In any given year, WorksafeBC’s financial position depends on three main things: employer premiums, investment returns, and safety outcomes. Ideally, all workers’ compensation boards across Canada should ensure that there is enough money coming in from premiums and investments to protect worker benefits, while preventing premiums from being volatile, but not so much that it is overcharging employers for the insurance services provided. This can be a tricky balance.
To evaluate how well workers’ compensation boards across Canada do at achieving this equilibrium, it is reasonable to look at how well-funded each board is by comparing total assets and total liabilities. A ratio of assets to liabilities between 100 per cent and 110 per cent is reasonable since it is unrealistic to expect a system to consistently have a perfect 100 per cent funding ratio.
Additionally, a ratio that falls between these targets allows for enough financial resources to pay for workers’ benefits against unexpected events, while providing more accurate assessments to employers. A board whose funding ratio is consistently above or below this range suggests either chronic under-funding or over-funding — each problematic for different reasons.
An underfunding problem is easier to understand. A workers’ compensation board that can’t pay its bills puts worker insurance at risk and suggests structural problems that need to be addressed.
An overfunding problem is troubling for different reasons. When a board consistently takes more money than it needs from employers, it is simply unfair. It means employers have less than they should to invest in their businesses, which could mean new and safer equipment, pay increases to help retain valued employees, or improving customer service.

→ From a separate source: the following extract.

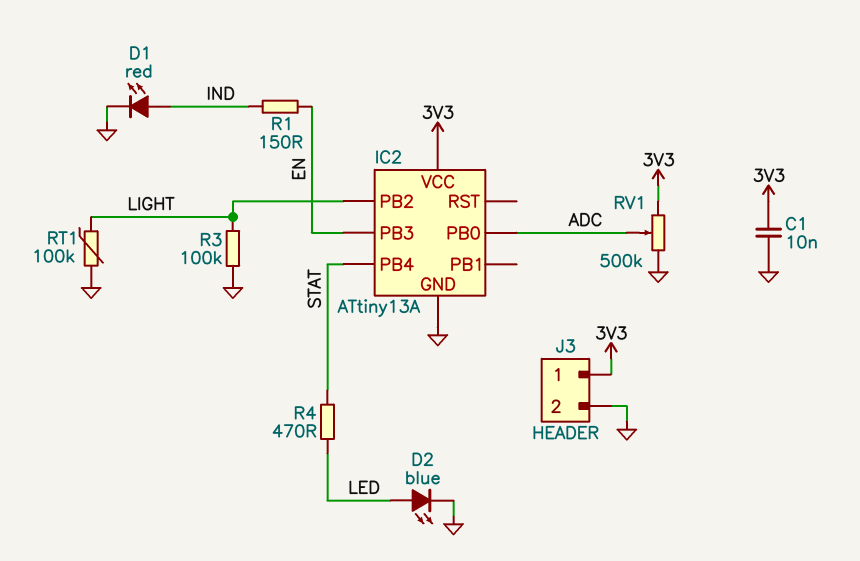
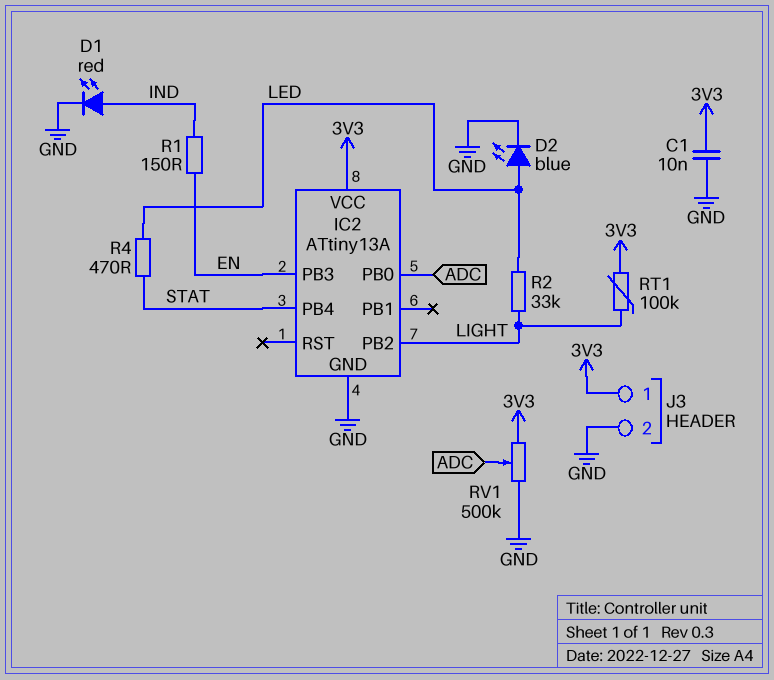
R2: none -> 33k (LED, LIGHT)
R3: 100k (GND, LIGHT) -> none
RT1: 100k (GND, LIGHT) -> 100k (3V3, LIGHT)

Both the Alberta and Saskatchewan boards have found themselves in a massively over-funded position in the past few years, and each has been pushed by small businesses to refund the extra money. In 2014, Saskatchewan’s funded position was 132 per cent, resulting in a $141-million surplus, well above what is considered fair or balanced. Initially, the board was only going to rebate 50 per cent, but after some intense prodding by small business, it refunded the entire amount to employers.

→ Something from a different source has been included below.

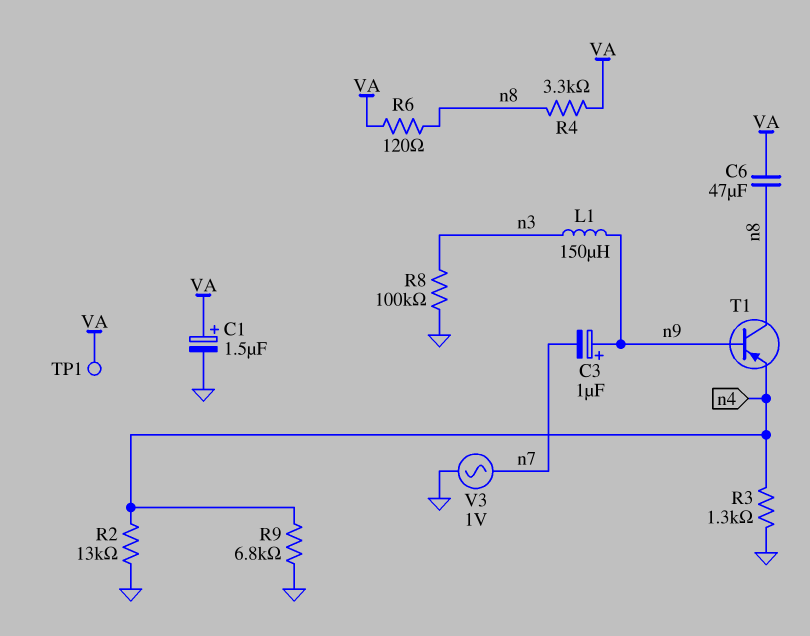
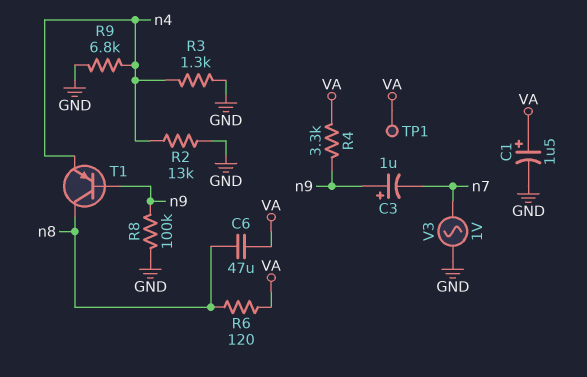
L1: 150uH (n3, n9) -> none
R4: 3.3k (VA, n8) -> 3.3k (VA, n9)
R8: 100k (GND, n3) -> 100k (GND, n9)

The Saskatchewan board’s 2015 annual report revealed another over-funded position of 144 per cent, or a $281-million surplus. It’s no surprise employers are upset to learn the board is proposing to only rebate one-fifth of the surplus money in 2016.
Alberta businesses have received rebates amounting to over a billion dollars in the past two years, also thanks to some not-so-gentle nudges from small business. Alberta’s Workers’ Compensation Board, even through the latest recession, continued to be over-funded in excess of 130 per cent.
WorkSafeBC is now a member of the overfunded club. In 2014, its funding ratio was 130 per cent. Its recently released annual report confirms that the 2015 position was even more unbalanced at 138 per cent. WorkSafeBC has done a good job minimizing costs and maximizing returns. Business owners and their employees have also done a good job of reducing accidents and creating safe workplaces.
Unfortunately, WorkSafeBC has not yet moved to provide rebates. They should. A rebate announcement now would likely be viewed as a welcome boost by small business owners — much like when you overpay your taxes and get a refund from the government. Wait too much longer and employers will be scratching their heads wondering why WorkSafeBC is not returning money that really isn’t theirs to keep.